HTML5
What is the Application Cache in HTML5?
The Application Cache (AppCache) was an early HTML5 feature that let websites work offline by caching files listed in a manifest. However, AppCache is deprecated and removed from modern browsers. Today you should use Service Workers with the Cache API for offline support.
AppCache is DEPRECATED and has been removed from modern browsers. Do NOT use it in new projects. This topic is included for historical context only.
What Was the Application Cache?
AppCache allowed a web application to declare, in a manifest file, which resources (HTML, CSS, JS, images) the browser should cache. Once cached, the app could load and run even without a network connection, enabling early offline web apps.

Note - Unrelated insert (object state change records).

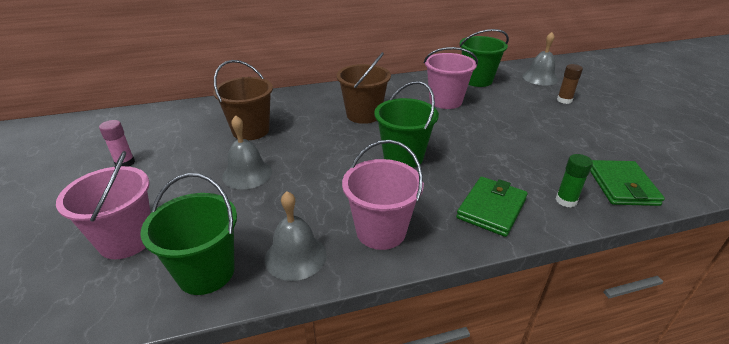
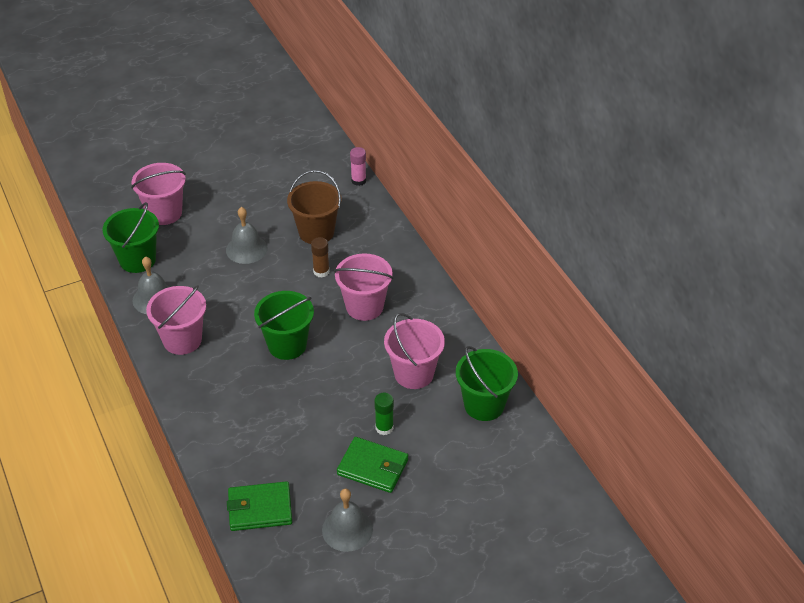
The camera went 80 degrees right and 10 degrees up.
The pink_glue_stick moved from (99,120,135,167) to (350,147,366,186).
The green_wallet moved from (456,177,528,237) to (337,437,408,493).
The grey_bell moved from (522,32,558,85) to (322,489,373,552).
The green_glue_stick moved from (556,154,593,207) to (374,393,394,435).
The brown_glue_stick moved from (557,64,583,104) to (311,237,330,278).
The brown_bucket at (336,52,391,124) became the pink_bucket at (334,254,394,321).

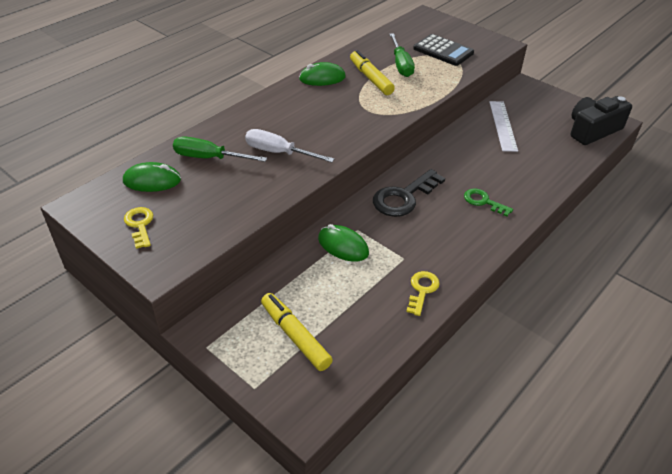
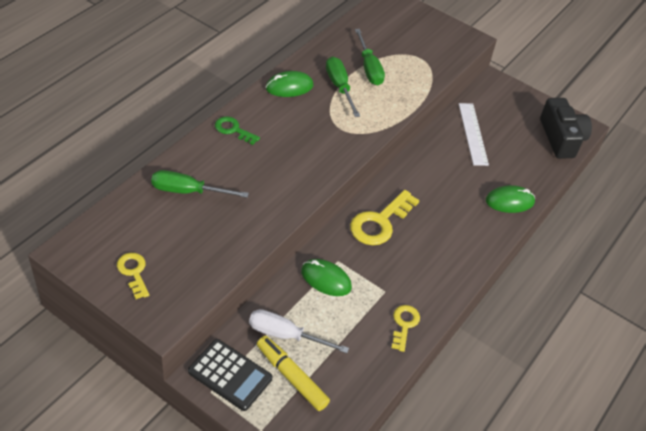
The camera went 10 degrees left and 5 degrees up.
The green_mouse moved from (123,162,181,192) to (486,185,535,213).
The white_screwdriver moved from (245,129,334,163) to (249,309,349,353).
The black_calculator moved from (413,34,474,66) to (188,339,272,411).
The green_key moved from (464,188,513,217) to (215,116,260,145).
The yellow_marker at (350,50,395,95) was replaced by the green_screwdriver at (326,57,360,117).
The black_key at (373,169,445,217) became the yellow_key at (350,190,420,245).
The black_camera at (570,96,632,145) turned 120 degrees clockwise.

<!-- OBSOLETE: do not use in new code -->
<html manifest="app.appcache">
<!-- app.appcache -->
CACHE MANIFEST
/index.html
/styles.css
/app.jsWhy It Was Deprecated
- Confusing and error-prone caching rules (e.g., pages served from cache even when updated).
- Poor control over cache updates and network requests.
- It was replaced by a far more flexible and powerful mechanism.
The Modern Replacement: Service Workers
Service Workers are scriptable network proxies that give you full, programmatic control over caching and offline behaviour, using the Cache API. They are the standard way to build offline-capable Progressive Web Apps (PWAs).
if ("serviceWorker" in navigator) {
navigator.serviceWorker.register("/sw.js")
.then(() => console.log("Service Worker registered"))
.catch((err) => console.error("Registration failed:", err));
}For offline support today, learn Service Workers and the Cache API. AppCache should be treated as removed technology.